Results further showed that although the average length of hospital stay varied by country, CABG patients were hospitalised on average an additional 7.8 days compared to PCI patients (13.7 vs. 5.9 days, including pre- and post-procedure).


Left main coronary disease
A substudy of patients with left main coronary disease who were treated with the Taxus Express2 has shown positive outcomes. SYNTAX-LE MANS is a substudy of the SYNTAX trial, and was presented by A Pieter Kappetein, at EuroPCR.


SYNTAX-LE MANS compares late angiographic and clinical outcomes in 263 patients with left main disease (149 treated with the Taxus stent and 114 treated with CABG). It is designed to assess 15-month patency and the safety of stents and grafts in this high-risk population; it includes separate primary endpoints for each treatment arm. For PCI patients, the primary endpoint is the rate of long-term patency (defined here as <50% stenosis) of the treated lesion sites. For CABG patients, the primary endpoint is the ratio of obstructed/occluded grafts (defined here as >50% stenosis) to total placed grafts. Results were presented separately for each group, and no formal statistical inferences between the two groups were made due to the different primary endpoints. Results were also broken out by left main lesion location, including distal and non-distal.


For patients receiving Taxus, the patency rate for the treated lesion was 92%. Restenosis was more common with distal lesions (90% patency) compared with non-distal lesions (98% patency). Reported in-stent late loss was 0.2mm for non-distal lesions. The reported 15-month major adverse cardiac and cerebrovascular events rate (all-cause death, stroke, infarction and revascularisation) for Taxus patients was 13%, driven primarily by a 9% repeat revascularisation rate.
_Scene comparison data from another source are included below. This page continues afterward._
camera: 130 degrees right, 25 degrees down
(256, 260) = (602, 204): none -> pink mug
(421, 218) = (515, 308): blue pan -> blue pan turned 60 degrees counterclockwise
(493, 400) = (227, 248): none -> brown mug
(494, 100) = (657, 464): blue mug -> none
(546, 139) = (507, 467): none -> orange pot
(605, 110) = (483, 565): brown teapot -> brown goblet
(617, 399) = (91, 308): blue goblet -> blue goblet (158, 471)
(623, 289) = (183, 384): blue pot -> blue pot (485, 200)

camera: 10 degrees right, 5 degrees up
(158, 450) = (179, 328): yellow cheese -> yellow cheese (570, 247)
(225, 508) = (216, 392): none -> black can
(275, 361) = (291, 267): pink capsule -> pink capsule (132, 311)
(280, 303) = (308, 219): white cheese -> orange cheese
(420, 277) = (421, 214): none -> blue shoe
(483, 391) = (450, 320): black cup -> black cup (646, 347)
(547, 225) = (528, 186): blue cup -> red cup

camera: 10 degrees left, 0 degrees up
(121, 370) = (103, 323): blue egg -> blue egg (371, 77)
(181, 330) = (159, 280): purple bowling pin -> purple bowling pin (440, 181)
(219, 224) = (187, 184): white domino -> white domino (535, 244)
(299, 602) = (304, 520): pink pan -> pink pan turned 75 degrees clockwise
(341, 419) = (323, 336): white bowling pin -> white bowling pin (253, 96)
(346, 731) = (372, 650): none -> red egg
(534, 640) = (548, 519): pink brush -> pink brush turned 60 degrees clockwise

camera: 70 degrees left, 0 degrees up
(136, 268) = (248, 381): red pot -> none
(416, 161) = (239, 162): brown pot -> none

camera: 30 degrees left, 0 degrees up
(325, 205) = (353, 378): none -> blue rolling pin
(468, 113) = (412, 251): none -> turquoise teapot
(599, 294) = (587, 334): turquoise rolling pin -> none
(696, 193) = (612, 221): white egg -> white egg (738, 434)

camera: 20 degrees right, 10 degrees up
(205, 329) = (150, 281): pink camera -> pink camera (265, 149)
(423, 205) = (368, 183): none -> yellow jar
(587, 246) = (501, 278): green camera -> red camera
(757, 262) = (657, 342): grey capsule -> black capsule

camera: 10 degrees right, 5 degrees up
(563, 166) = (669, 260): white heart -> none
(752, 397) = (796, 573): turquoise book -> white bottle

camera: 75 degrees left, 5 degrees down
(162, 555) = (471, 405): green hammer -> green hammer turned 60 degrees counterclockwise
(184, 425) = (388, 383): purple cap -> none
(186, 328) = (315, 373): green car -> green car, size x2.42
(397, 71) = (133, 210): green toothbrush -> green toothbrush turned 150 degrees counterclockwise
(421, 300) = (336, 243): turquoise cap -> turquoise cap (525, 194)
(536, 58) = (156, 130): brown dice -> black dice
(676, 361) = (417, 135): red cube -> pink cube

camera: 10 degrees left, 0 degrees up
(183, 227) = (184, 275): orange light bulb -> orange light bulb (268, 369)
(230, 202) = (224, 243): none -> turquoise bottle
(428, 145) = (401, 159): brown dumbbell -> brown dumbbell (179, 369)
For CABG patients, the overall obstruction/occlusion ratio at 15 months was 16%, with 6% of grafts obstructed in the range of greater than or equal to 50% to <100%, and 10% of grafts occluded 100%. On a per patient basis, the obstruction/occlusion ratio was 27%, with 9% of patients having a graft obstructed in the greater than or equal to 50% to <100% range and 18% of patients having a graft occluded 100%. The reported major adverse cardiac events rate for CABG patients at 15 months was 9%.